4. En premier lieu, M. H reprend le moyen tiré de l'incompétence du signataire de l'arrêté du 14 décembre 2020 en soutenant que Mme D C, chef du bureau de l'asile et du guichet unique, signataire de l'arrêté contesté, n'était pas compétente pour le signer dès lors qu'elle ne justifie pas de l'absence ou de l'empêchement de l'autorité qu'elle a remplacée. Toutefois, ainsi que l'a relevé le premier juge, par un arrêté du 31 août 2020 régulièrement publié au recueil des actes administratifs de la préfecture, la préfète de la Gironde a donné délégation de signature à Mme C en l'absence de M. B I, Mme F, Mme J et M. A E, à l'effet de signer les arrêtés d'éloignement des étrangers. Si M. H allègue que la preuve de l'empêchement des personnes qui disposaient préalablement de la compétence n'est pas rapportée, il appartient à la partie contestant la compétence de l'auteur pour signer l'arrêté en litige d'établir que le préfet ou son délégataire n'était ni absent ni empêché. M. H n'apporte aucun élément à l'appui de ses allégations et cette circonstance ne ressort pas non plus des pièces du dossier. Par suite, le moyen tiré de l'incompétence du signataire de l'arrêté en litige ne peut qu'être écarté.

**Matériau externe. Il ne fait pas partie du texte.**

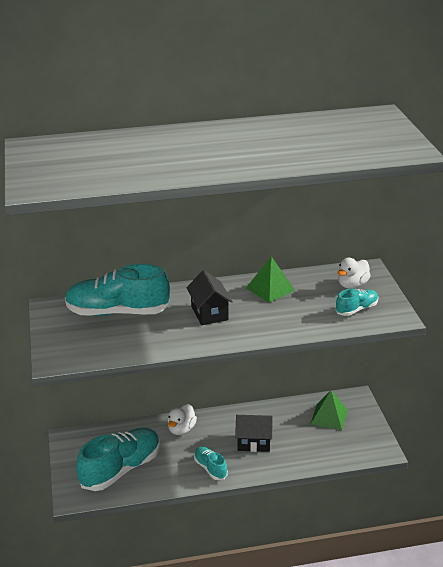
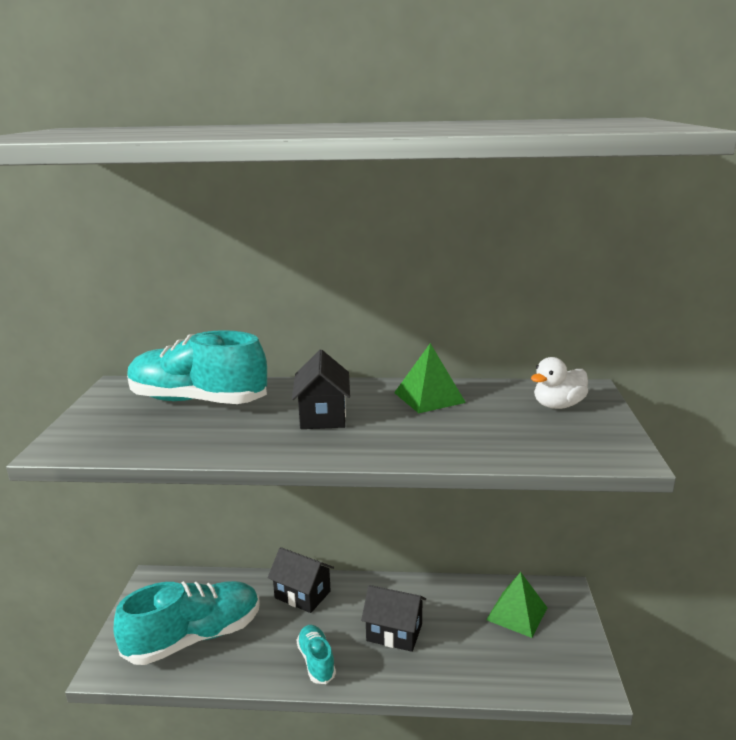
camera: 15 degrees right, 10 degrees down
(181, 429) = (302, 594): white duck -> black house
(356, 309) = (556, 437): turquoise shoe -> none

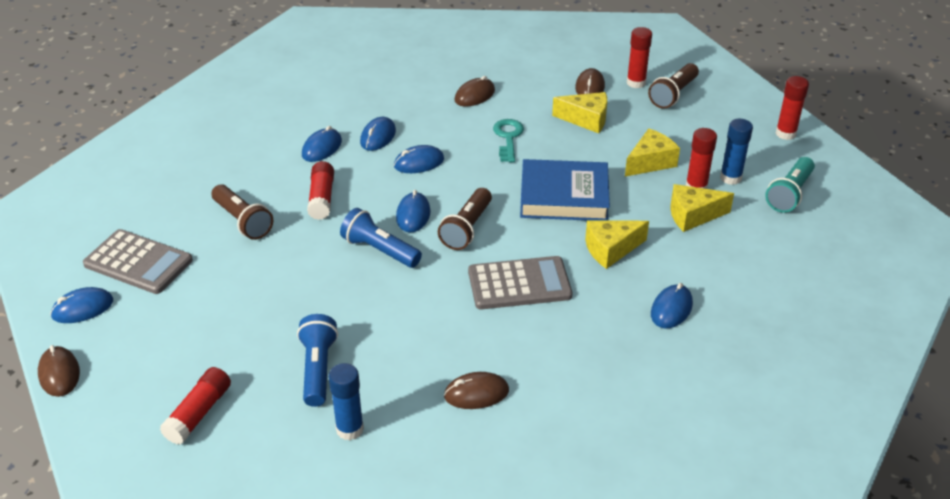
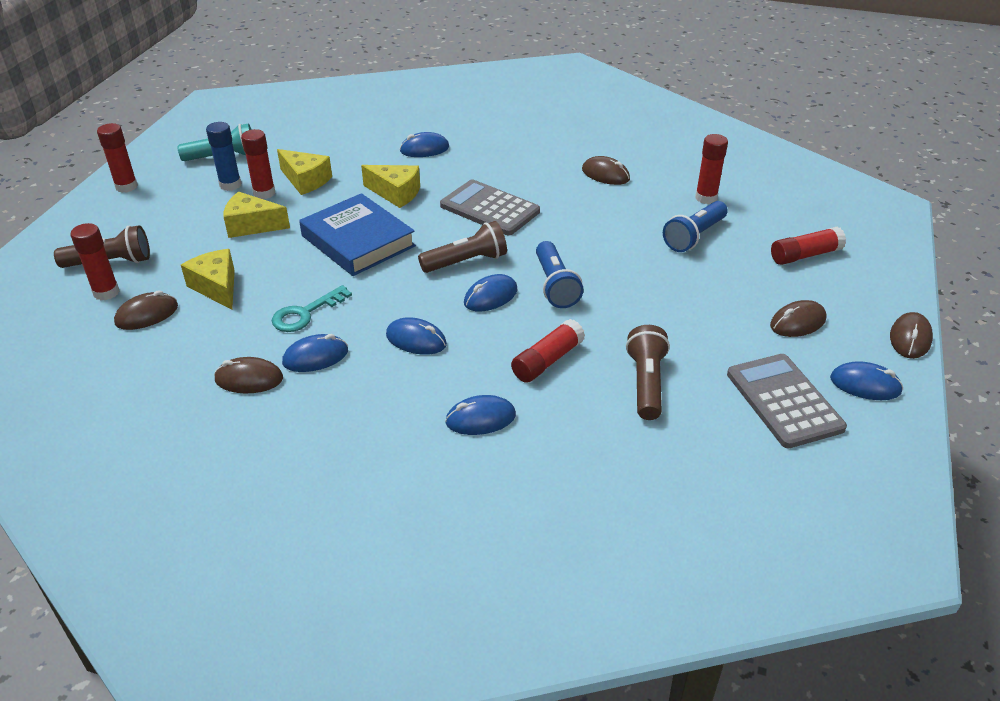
camera: 135 degrees left, 0 degrees up
(164, 332) = (797, 322): none -> brown mouse
(350, 429) = (706, 198): blue glue stick -> red glue stick
(378, 137) = (410, 394): blue mouse -> blue mouse (315, 357)

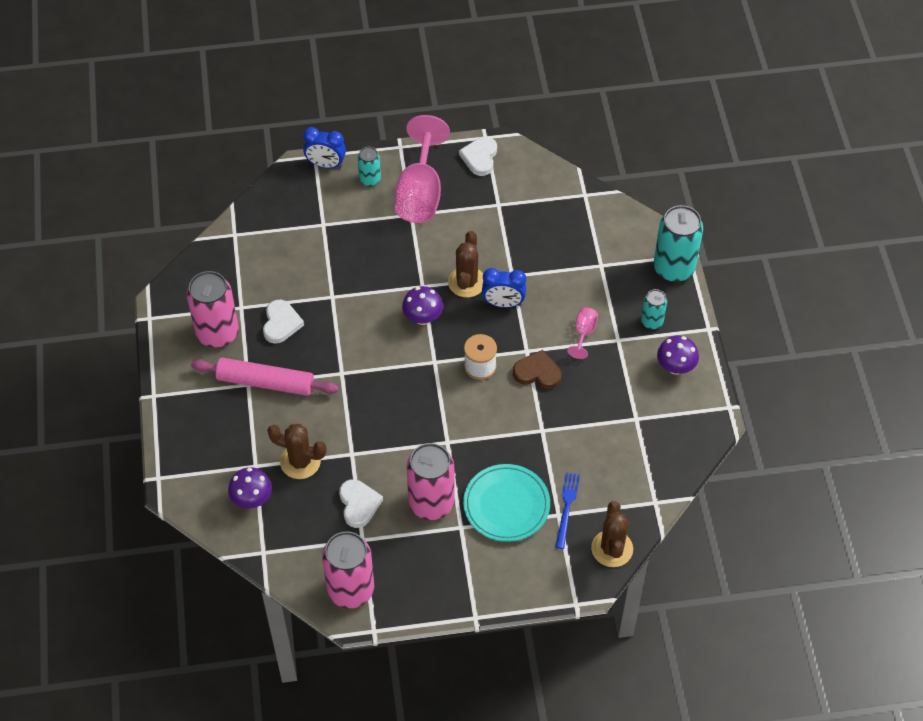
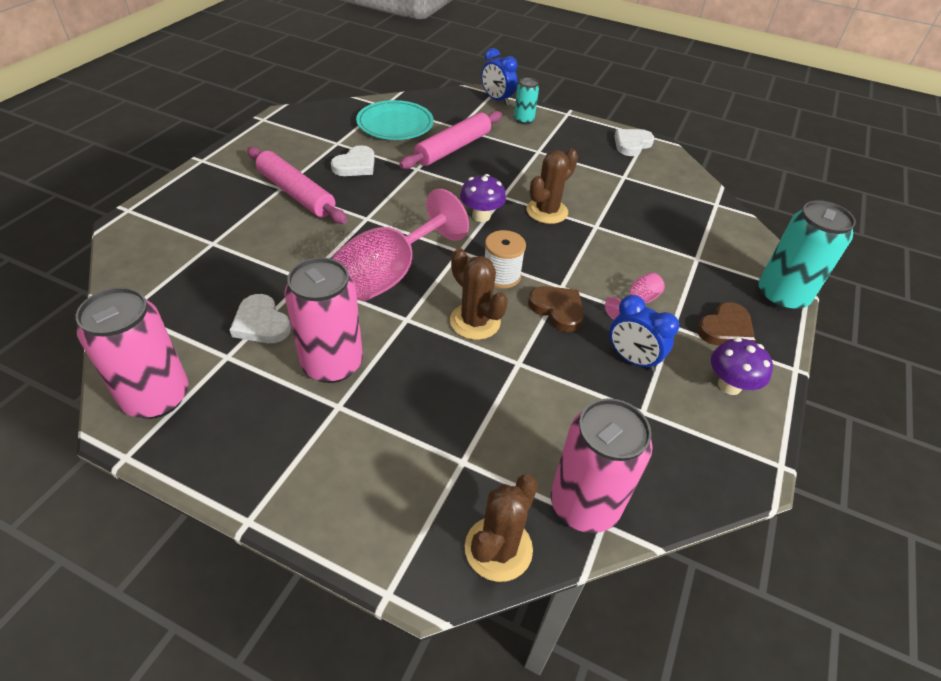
camera: 30 degrees right, 10 degrees down
(217, 333) = (299, 148): pink can -> pink can (584, 504)
(252, 499) = (175, 265): purple mushroom -> none
(300, 462) = (253, 260): brown cactus -> brown cactus (475, 321)
(340, 254) = (453, 148): none -> pink rolling pin
(359, 504) = (261, 323): white heart -> white heart turned 120 degrees clockwise
(420, 193) = (558, 143): pink goblet -> pink goblet (390, 274)
(503, 303) = (569, 241): blue clock -> blue clock (632, 359)
(506, 505) = (410, 414): turquoise plate -> turquoise plate (395, 124)
(566, 507) = (480, 459): blue fork -> none
(652, 321) = (725, 329): turquoise can -> brown heart

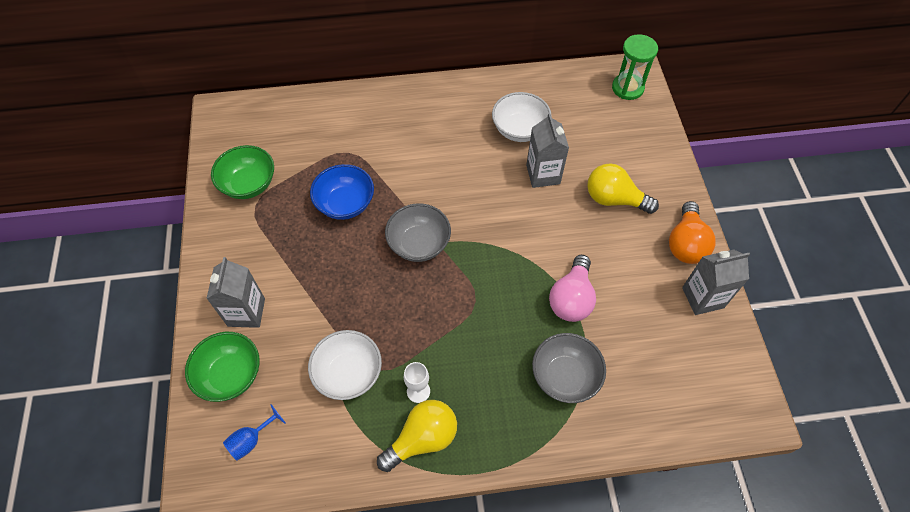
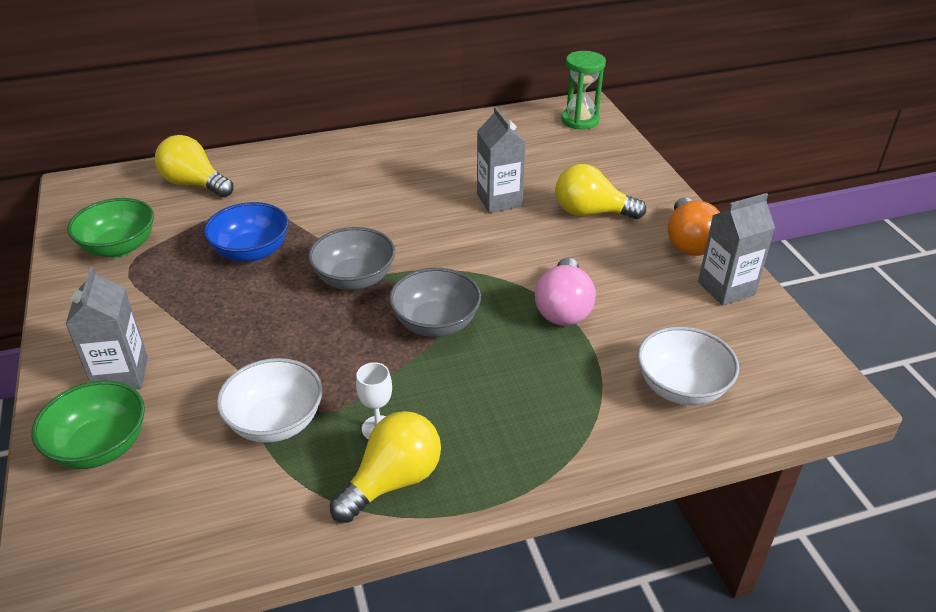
camera: 10 degrees left, 20 degrees down
(251, 440) = (135, 518): blue goblet -> none
(308, 123) = (194, 184): none -> yellow light bulb
(519, 129) = (461, 165): white bowl -> white bowl (681, 387)
(565, 376) = (575, 386): grey bowl -> grey bowl (436, 323)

5. En second lieu, M. H reprend, dans des termes similaires et sans critique utile du jugement attaqué, les autres moyens soulevés en première instance. Toutefois, il ne produit aucune nouvelle pièce utile, ni n'apporte aucun élément de fait ou de droit nouveau de nature à remettre en cause l'appréciation du premier juge qui a pertinemment répondu aux moyens susvisés. Par suite, il y a lieu de les écarter par adoption des motifs retenus par tribunal administratif de Bordeaux.

6. Il résulte de ce qui précède que la requête d'appel est manifestement dépourvue de fondement et doit être rejetée selon la procédure prévue par les dispositions précitées du dernier alinéa de l'article R. 222-1 du code de justice administrative. Par voie de conséquence, ses conclusions à fin d'injonction ainsi que celles tendant au paiement des frais exposés et non compris dans les dépens doivent être rejetées.

ORDONNE

Article 1er : La requête de M. H est rejetée.

Article 2 : La présente ordonnance sera notifiée à M. G H. Une copie sera transmise pour information à la préfète de la Gironde.

Fait à Bordeaux, le 2022.

Brigitte PHEMOLANT

La République mande et ordonne au Ministre de l'intérieur en ce qui le concerne, et à tous huissiers de justice à ce requis, en ce qui concerne les voies de droit commun contre les parties privées, de pourvoir à l'exécution de la présente ordonnance.